Tuesday, February 21, 2012

[AeroTuesday] "Rocks" (1976)

An absolute masterpiece.  Along with Cheap Trick’s 1977 debut, this is one of the two mainstream hard rock records of the ‘70s to have if you’re only having two.  If you have even the slightest passing interest in music louder than that of Josh Groban, you owe it to yourself to have purchased/downloaded/shoplifted this by now.  If you don’t have it accessible to listen to right now – or, for that matter, if you somehow have never heard it – go acquire it immediately.  You’re sitting in front of some sort of internet-enabled device reading this, right?  Well then it shouldn’t be too hard to find.  Go ahead.  The rest of us will wait right here.

The truth is simple: any band with any sort of balls to their music at all learned something from these thirty-five minutes.  It’s rock without genres: arena-rock, metal, blues-rock, punk, you name it.  The common denominator is right here.  Alright, I can hear you mulling the thought from here: Punk?  Really?  AEROSMITH?  Yes indeedy, inquisitive listeners: it’s got all the ingredients.  Velocity?  Check.  Subject matter of dubious moral value?  Check.  Singer who sneers it like he lives it?  Big check.  Songs with hooks as monstrous as their swagger?  Biggest check of all.  Look, as anyone who’s ever sifted through my record collection can attest, I’m a man who’d know.  It’s funny that so much of the music writing on this blog is about classic (hard) rock, given that old-school punk is just as much my musical bread and butter.  So trust me as knowledgeable when I tell you this: Johnny Rotten and his little pals never, ever came up with a rhyme as brilliantly punk as “Yves St. Laurent”/”so goddamn gaunt”.  It’s the absolute truth.

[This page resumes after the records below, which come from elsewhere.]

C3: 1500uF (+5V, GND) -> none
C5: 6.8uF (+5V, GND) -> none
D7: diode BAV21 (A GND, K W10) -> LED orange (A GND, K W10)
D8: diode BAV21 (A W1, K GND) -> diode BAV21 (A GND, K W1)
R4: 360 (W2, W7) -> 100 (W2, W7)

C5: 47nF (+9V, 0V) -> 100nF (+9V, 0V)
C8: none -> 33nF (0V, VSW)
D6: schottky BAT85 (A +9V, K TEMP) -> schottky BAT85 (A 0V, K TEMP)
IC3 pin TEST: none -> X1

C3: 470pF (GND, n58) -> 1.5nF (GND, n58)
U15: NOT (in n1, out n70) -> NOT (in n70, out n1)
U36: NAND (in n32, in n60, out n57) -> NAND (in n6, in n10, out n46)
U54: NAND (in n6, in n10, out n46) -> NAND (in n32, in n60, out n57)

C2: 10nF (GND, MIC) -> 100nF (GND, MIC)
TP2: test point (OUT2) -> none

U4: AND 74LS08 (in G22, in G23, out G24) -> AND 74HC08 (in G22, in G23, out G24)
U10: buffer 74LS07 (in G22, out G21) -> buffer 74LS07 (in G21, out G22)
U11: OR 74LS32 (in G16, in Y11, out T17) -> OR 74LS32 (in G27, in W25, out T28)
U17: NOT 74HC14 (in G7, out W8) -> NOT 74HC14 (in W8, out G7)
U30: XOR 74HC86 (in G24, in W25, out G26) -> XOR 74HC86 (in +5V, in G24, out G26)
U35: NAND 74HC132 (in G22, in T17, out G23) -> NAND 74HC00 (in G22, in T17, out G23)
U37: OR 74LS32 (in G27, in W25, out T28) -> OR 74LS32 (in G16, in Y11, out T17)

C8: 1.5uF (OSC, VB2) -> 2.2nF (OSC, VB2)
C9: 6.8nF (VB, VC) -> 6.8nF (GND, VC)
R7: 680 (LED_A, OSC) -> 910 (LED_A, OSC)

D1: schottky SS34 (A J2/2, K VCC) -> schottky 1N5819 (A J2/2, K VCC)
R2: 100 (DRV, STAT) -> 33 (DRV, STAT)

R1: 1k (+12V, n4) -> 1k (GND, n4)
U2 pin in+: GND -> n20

I could break down the album track by track, but I'd simply be cutting into your precious listening time.  It's a perfect record: not a note is out of place, not an ounce of fat, not a single second shorter - or longer - than it should be.  Everything is placed for maximum impact, and Jack Douglas' heavy, raw, but also crystal clear production has ensured that it's dated beautifully.  I don't really care if you don't think you like Aerosmith.  I don't care what your opinion of their more pop-oriented success in later decades might be.  If you've not fully immersed yourself in this record, I simply cannot take your opinion of rock 'n' roll all that seriously.  If you have immersed yourself in it and still don't feel its genius, maybe we'd better not go out for drinks anytime soon.

Going back to the parallel I made in the opening of this post, this was one of two albums, along with Cheap Trick, that made me demand more than I'd previously known I could ask from music.  Together, they taught me that music could be felt as well as heard, that it could make you want to go out and live rather than simply tap your toes to yet another pop song about cars and/or girls.  Why sing about cars when you could crash one?  Why sing about girls when you could be with one?  Why deal with some poser with perfect hairspray when there's real trouble to be gotten into?  As a mid-teenager, this music blew my little mind.  I wasn't by nature a trouble-bound kid, but listening to Rocks made me know I had to break the shy-kid cocoon at least a little bit and find out what the big bad world really had to offer.  I didn't even know exactly what it was that I wanted to try: no thanks on the heroin, maybe on the booze, certainly on the sex, but I wanted to try something...well, something more than I'd seen in my room or my high school, damn it.  It made the process of that discovery seem irresistibly enticing - hell, even downright seductive.  This is exactly what great rock 'n' roll is supposed to do when you're that age, and it's also what great rock 'n' roll should remind you of the feeling of once you're older and more experienced.

It also nudged me towards the punk rock I was talking about - and comparing it to - above.  Once you've fallen in love with music so fast, so swaggery, so clever and so downright dangerous, it's really hard to go back to listening to the likes of Jon Bon Jovi prattle on about steel horses or whatever other nonsense.  More, louder, faster, NOW!

It's one of the truly seminal albums in my life.  It belongs in your life, too.